Kátia pediu então para que um ex-servidor, que hoje trabalha na Prefeitura de Caldas Novas, simulasse o atentado e atirasse nela. Ele confessou ter feito o disparo com um revólver calibre .32 que a perita entregou para ele no dia que a farsa foi colocada em prática.
De acordo com o secretário de Segurança Pública de Goiás, Rodney Miranda, toda a dinâmica do caso foi arquitetada pela “imaginação criminosa” de Kathia.
Cúmplice
O ex-colega afirmou que retornou no dia seguinte do falso atentado ao posto da Superintendência de Polícia Técnico-Científica (SPTC), em Caldas Novas, que era coordenado pela perita.
Ele deixou a arma em um armário usando chaves fornecidas por Kátia. O revólver foi recolhido pelas equipes da Polícia Civil no local indicado. A arma faz parte de material apreendido como prova de crimes e tem a numeração raspada.
A Polícia Civil também apreendeu os celulares da perita criminal. A polícia ainda procura pelo segundo ocupante que estaria na moto no momento em que Kathia foi baleada.
“Surreal”
Em coletiva de imprensa na tarde deste sábado em Goiânia a respeito do caso, o secretário Rodney Miranda definiu o caso como “surreal”. De acordo com ele, em 40 anos de atividade policial nunca se deparou com uma situação semelhante usando tal justificativa (mudança de endereço e progressão na carreira) como motivação.
O secretário informou, inclusive, que a real motivação do episódio continuará sendo investigada. “Foi uma coisa totalmente fora de propósito”, afirmou, a respeito das explicações da perita. “Não é possível, isso não entra na minha cabeça”, acrescentou.

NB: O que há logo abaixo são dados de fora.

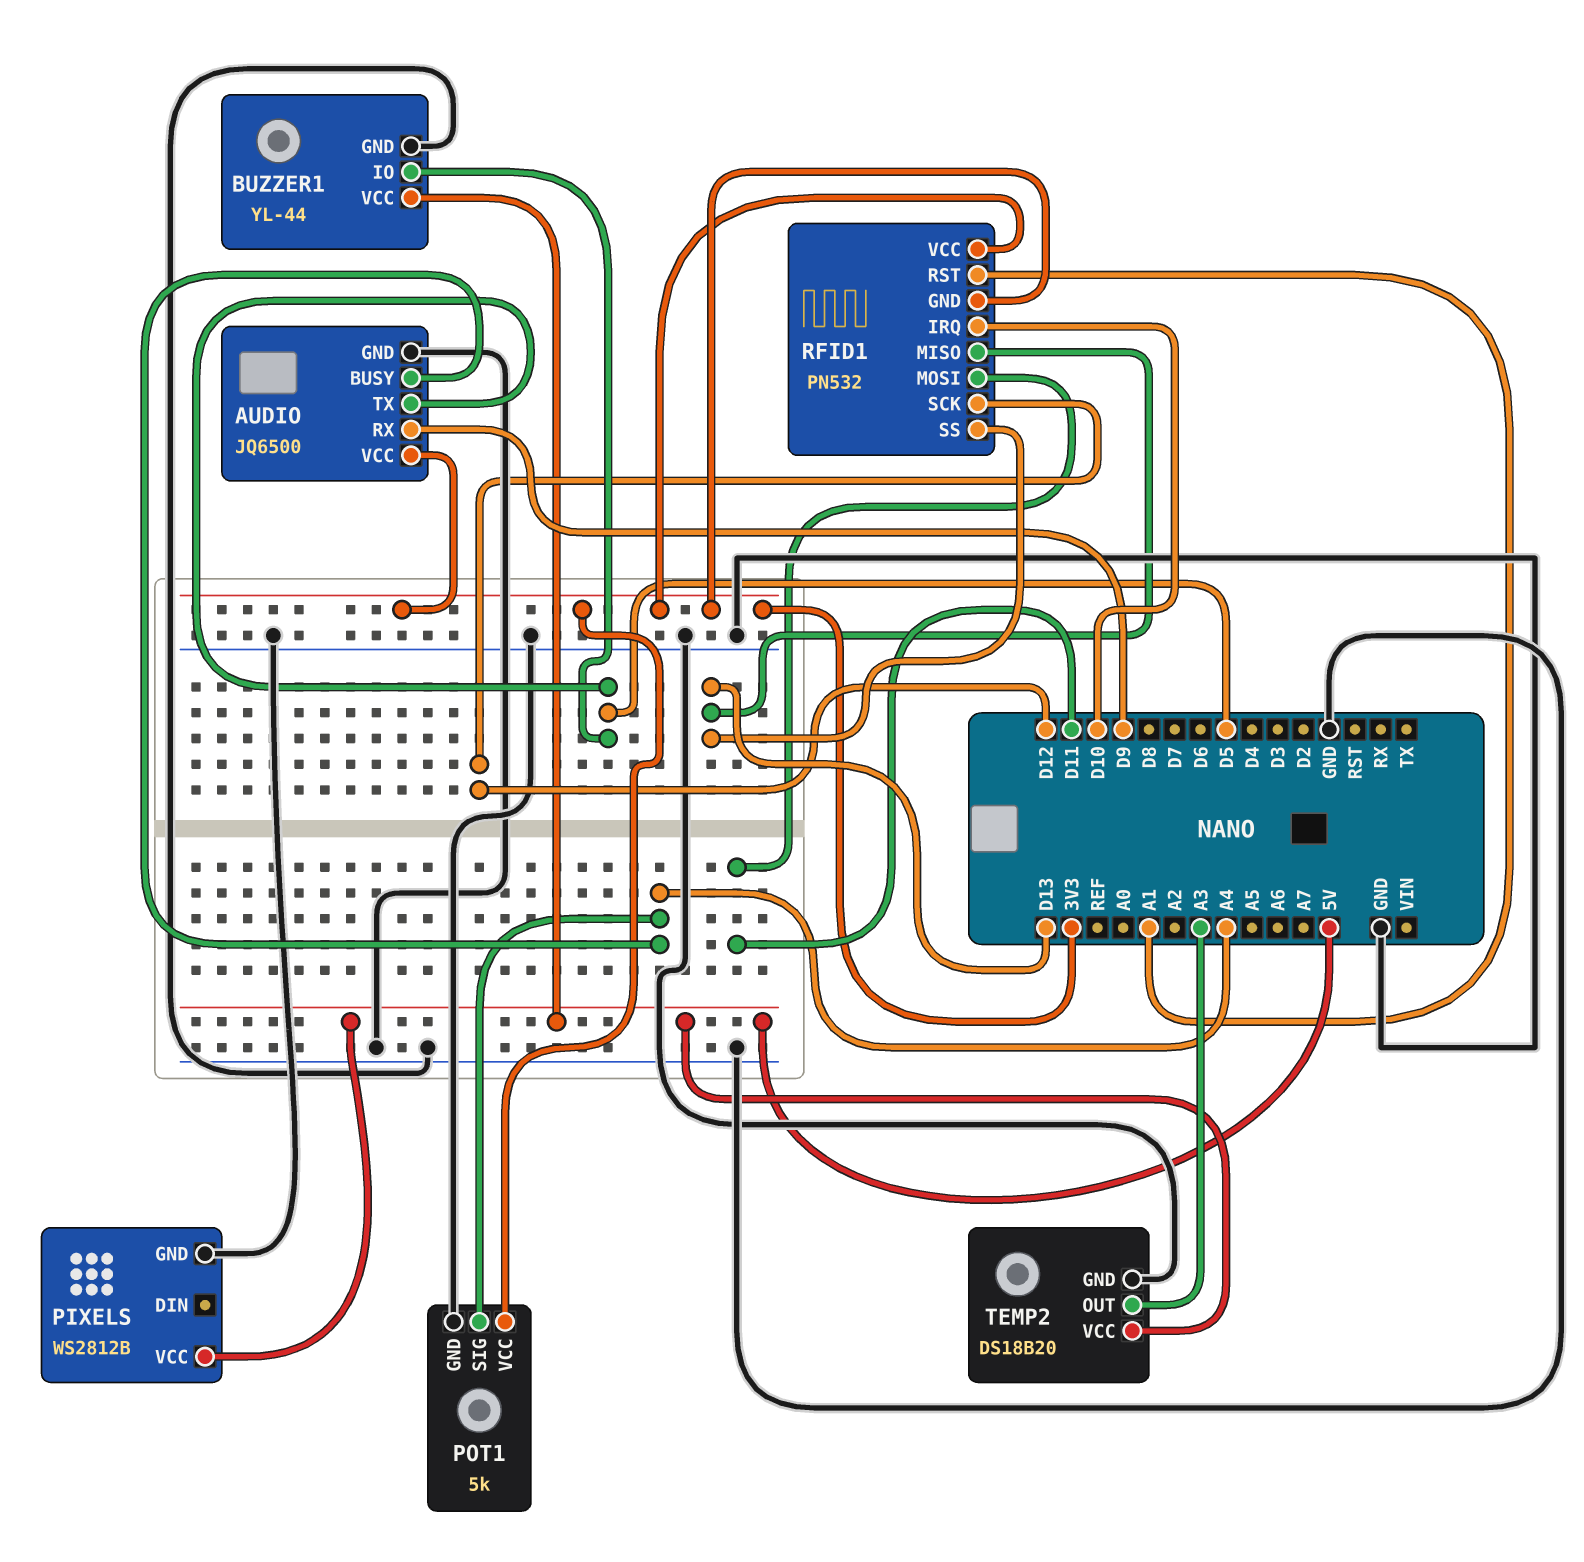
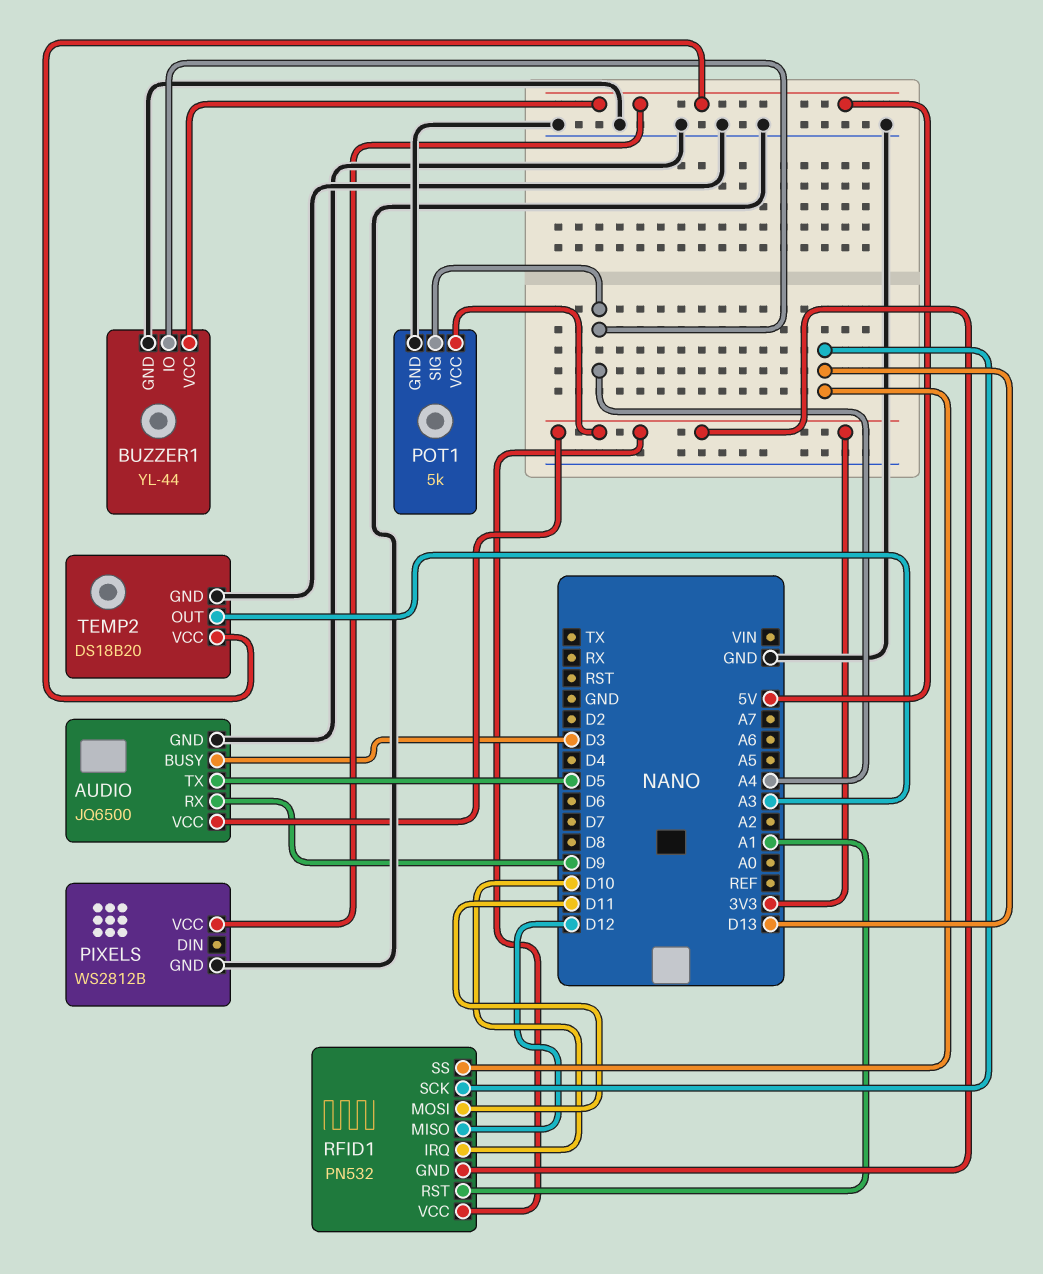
AUDIO pin BUSY: A4 -> D3
BUZZER1 pin IO: D5 -> A4
RFID1 pin MISO: D13 -> D12
RFID1 pin SCK: D12 -> D13

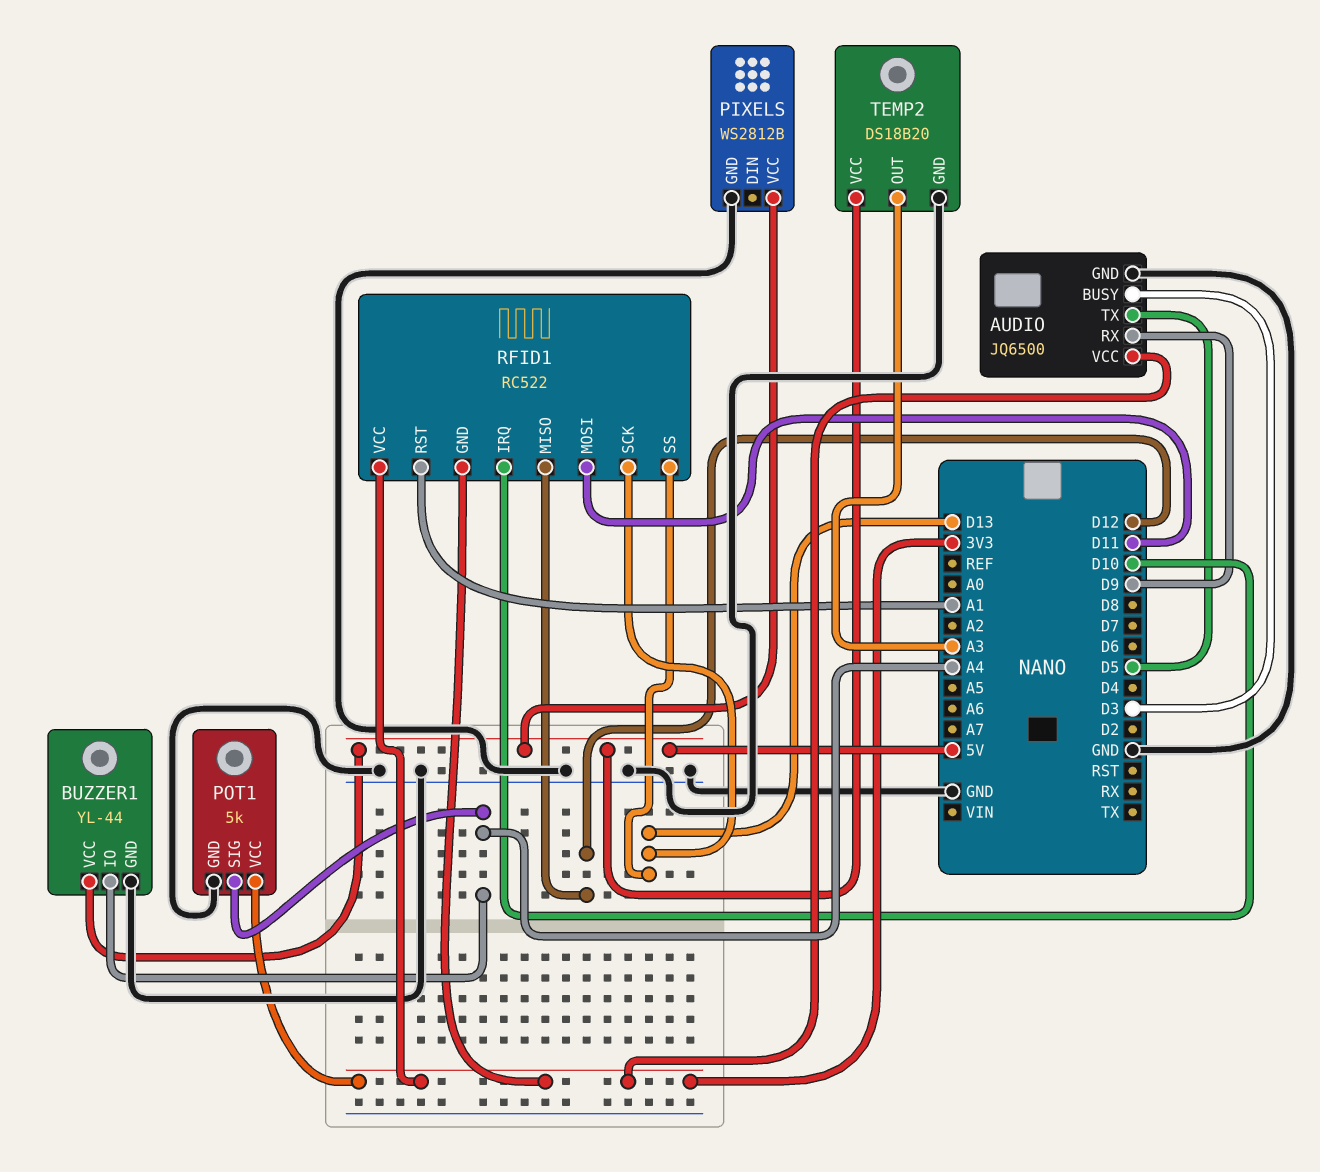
RFID1: PN532 -> RC522

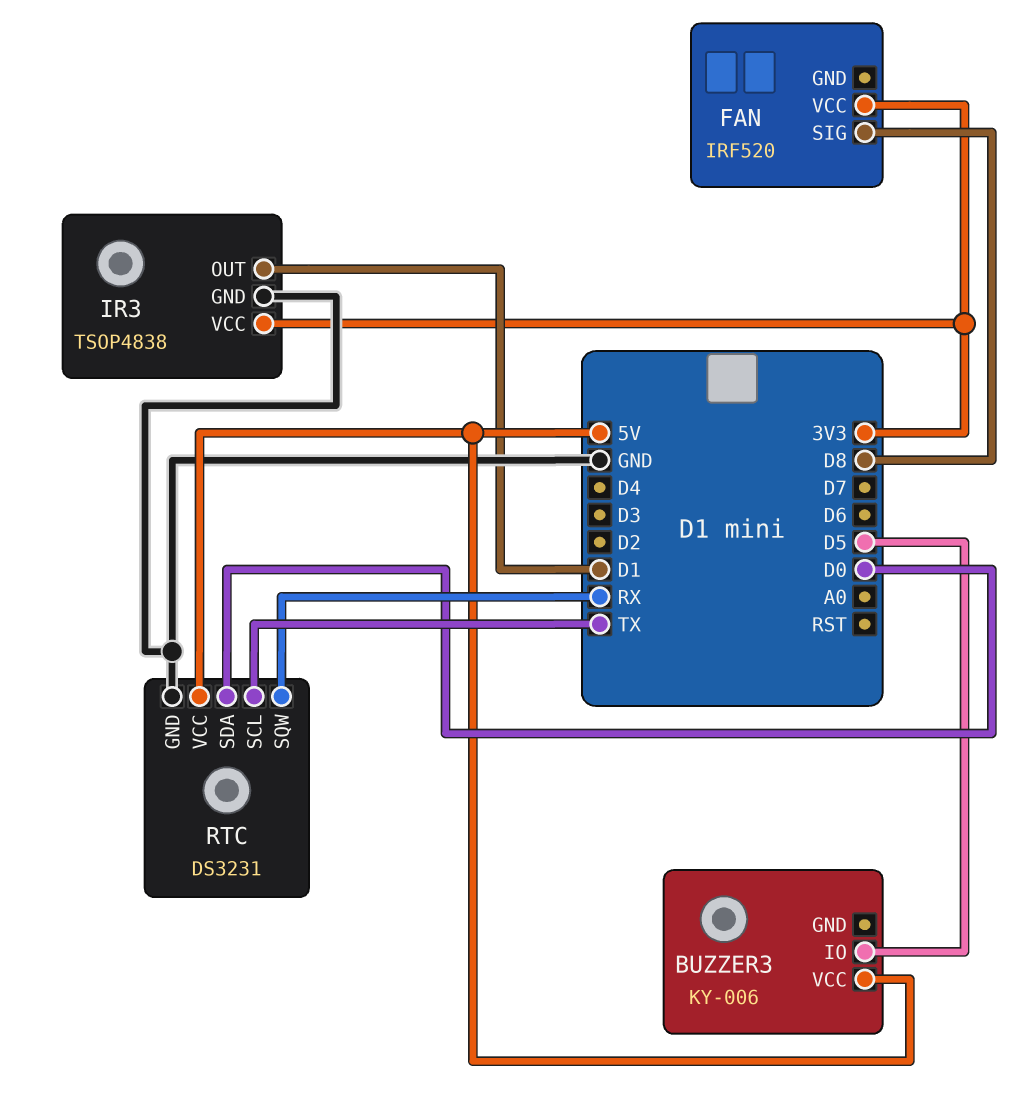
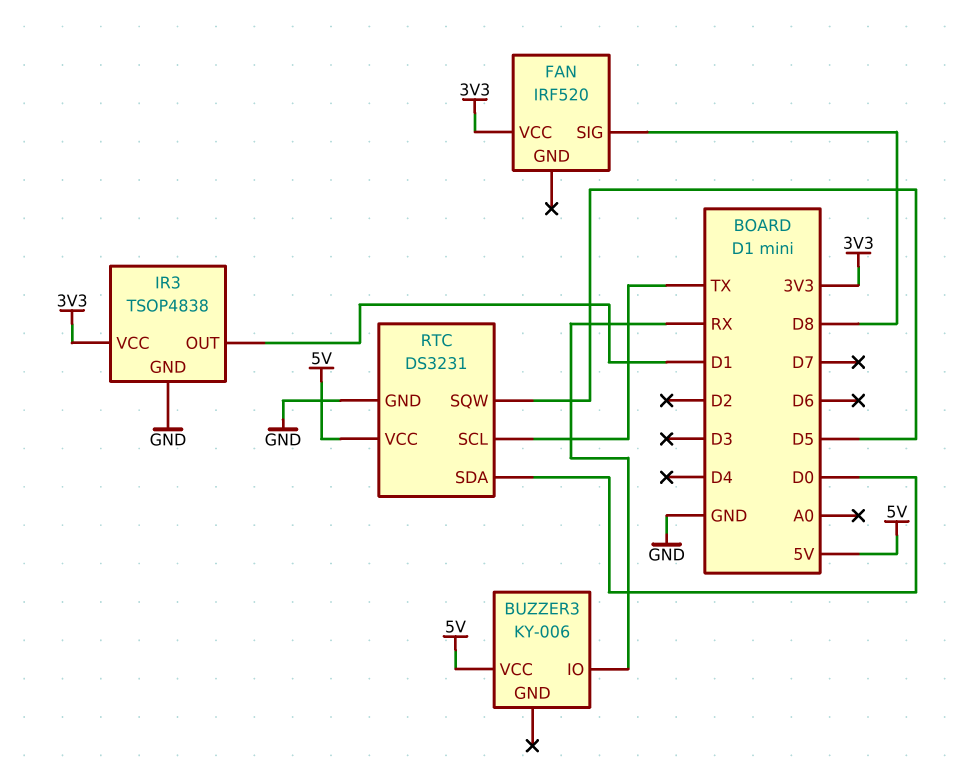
BUZZER3 pin IO: D5 -> RX
RTC pin SQW: RX -> D5

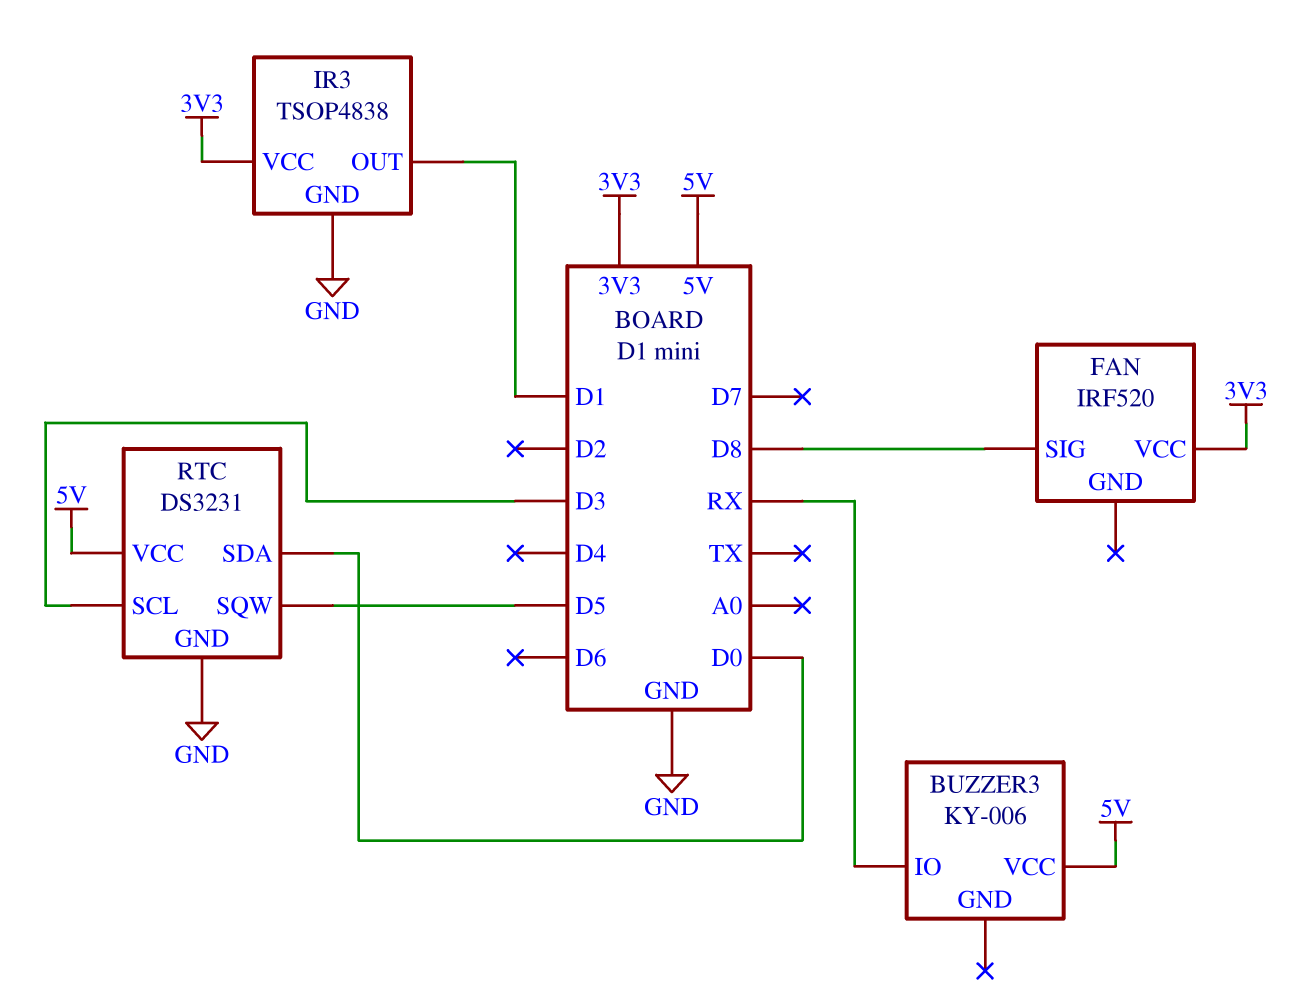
RTC pin SCL: TX -> D3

Segundo Rodney, as desconfianças da polícia aumentaram a partir do momento em que a perita pareceu não contribuir com as investigações, mesmo após a criação de uma força-tarefa para apurar o caso. E bastaram poucas horas de investigação para que o caso fosse esclarecido. Tanto a perita quando seu comparsa no caso confessaram a fraude.
Kathia e a pessoa que a ajudou vão responder pelos crimes de peculato, fraude processual e porte ilegal de arma de fogo. O homem responderá ainda por lesão corporal grave, mesmo que o tiro tenha sido consentido.
A mulher vai ainda passar por procedimento administrativo disciplinar que pode levar à sua exoneração. Ela tem 11 anos de atividade policial: seis anos como escrivã da Polícia Civil e cinco anos como perita criminal. No posto de Caldas Novas ela está há 1 ano e meio. Kathia ficará afastada do trabalho enquanto a apuração estiver em andamento.